The Geledi are a Somali clan that live predominantly in the environs of Afgooye city. They are a sub-clan of the Rahanweyn and led the Geledi sultanate during the late 17th to early 20th century. They are divided into two main lineage groups: the Tolweyne and the Yabadhaale.

History

Origins
The Geledi people like the other Rahanweyn are of true Somali stock and like the Darod claiming Arab lineage was a phenomenon. Aw Kalafow a descendant of Omar is stated to be the first to use the title Garad.

Ajuran Sultanate
The Geledi and their Wacdaan allies were under the rule of the Ajuran client Silcis. The grandfather of Ibrahim Adeer was an Ajuran general who inflicted a large defeat on invading Oromo at Lafagaale. Following the weakening of the Ajuran the two notable rebellions came from the Geledi and Hiraab with Ibrahim Adeer carving out his own sultanate and defeating the Silcis.

Geledi Sultanate

The new Geledi Sultanate rose to become a powerful state that ruled large parts of the Horn of Africa exerting heavy influence on the Banaadir coast and dominating trade on the Jubba and Shabelle rivers. The sultanate grew to encompass nearly all of the Rahanweyn under the reign of Mahamud Ibrahim reaching its apex under Yusuf Mahamud Ibrahim. The sultanate conducted foreign policy with neighbors on the Swahili Coast and was connected with rulers of southern Arabia. Facing two jihadist insurrections the state was able to defeat and resubjugate lost territory on its western frontier as a result of these wars. Ultimately failing to end a rebellion in the key city of Merca the sultanate declined steadily but still managed to fend off the Ethiopian Empire before the death of its last final ruler Osman Ahmed.

Modern
Following the end of the Sultanate and its incorporation into Italian Somaliland, the Somali Republic would soon be born in 1960. The Geledi people had gone from one of the most dominant subclans in all of Southern Somalia to humble farmers in the wake of illegal land grabbing and marginalization by the Somali government. Large scale movement into Afgooye by Somalis not native to the city and the grants of land traditionally reserved for Geledi cultivation caused significant tension in the community.

Culture

New Years celebrations in the town of Afgooye are well marked by the Geledi people and they continue until this day. With men and women donning traditional white cloth a man wielding a wooden trumpet or buun leads the people in procession. They are marked in certain lines behind the trumpeter and poets lead chants and people break into song. Like other Rahanweyn the Geledi speak the maay dialect but their close proximity to maaxa or standard Somali speakers has marked them.

Istunka Afgooye
The Istunka Afgooye or isgaraac is an annual stick fight performed in the city by its inhabitants stretching back hundreds of years. It first began in the Ajuran period but was later formalized with teams and rules by Geledi Sultan Ahmed Yusuf. The festival coincides with the harvest being a joyous time in the city The event itself consists of a mock fight between the people residing on each side of the river bed in the town of Afgooye. Symbolizing the defence of one's community and honor, it coincides with the start of the main harvest season. Istunka was originally performed in full combat gear, with battle-axes, swords and daggers. However, for safety reasons, performers later replaced those weapons with large sticks or batons.

Poetry

The Geledi retained their rich oral tradition and evocative poetry that differed from the more well known northern style. In southern Somalia the poet and reciter would be one and the same. British ethnologist Virginia Luling noted during her visit to the town that poetry was to be conceived and recited simultaneously with no prior preparation. The poets or Laashin relied on their wit and memory to construct beautiful poems and entertain the audience. It is important to note as the Geledi are Rahanweyn they speak Af Maay and not Af Maaha which is sometimes classified as a separate language from Af Maaha or the ubiquitously known 'Standard Somali'.
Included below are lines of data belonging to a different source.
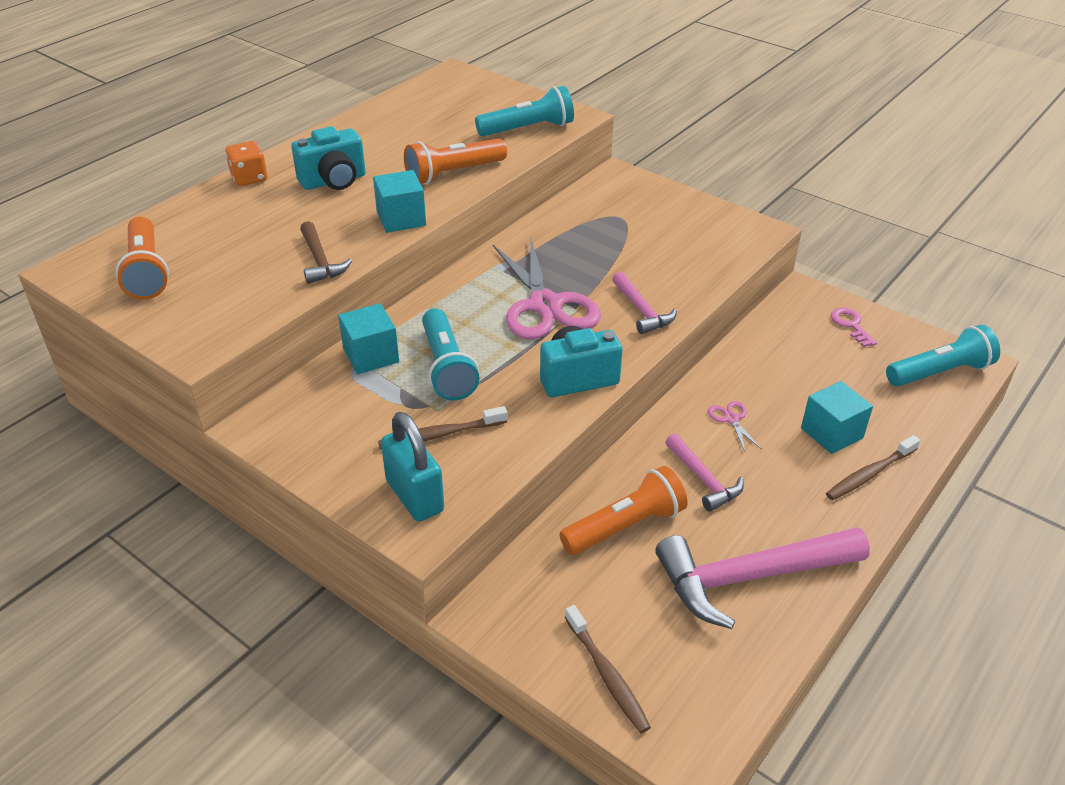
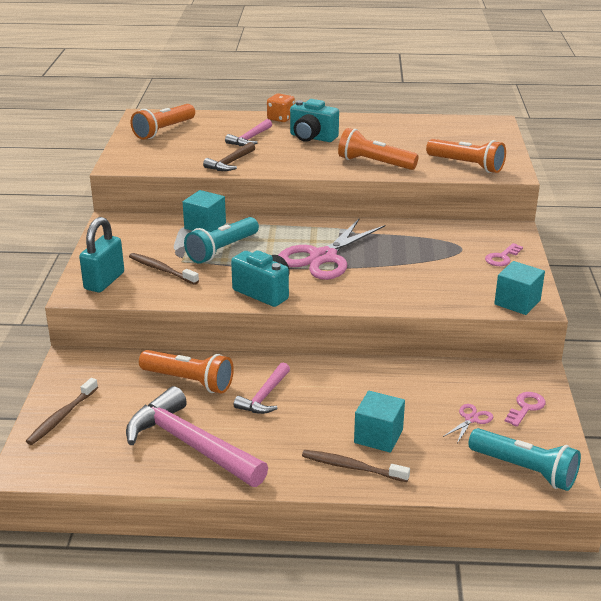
camera: 55 degrees right, 10 degrees down
(401, 219) = (302, 167): turquoise cube -> turquoise cube (517, 302)
(528, 129) = (466, 165): turquoise flashlight -> orange flashlight
(641, 310) = (364, 290): pink hammer -> pink hammer (250, 139)
(662, 205) = (502, 257): none -> pink key
(731, 419) = (340, 388): pink scissors -> pink scissors (471, 419)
Geledi Laashins during Luling's 1989 stay in Afgooye sang about the ever present issue of land theft by the Somali government. The Sultan in these poems was asked to help the community and reminded of his legendary Gobroon forefathers of the centuries prior.

The poem The law then was not this law was performed by the leading Laashins of Afgooye, Hiraabey, Muuse Cusmaan and Abukar Cali Goitow alongside a few others, addressed to the current leader Sultan Subuge.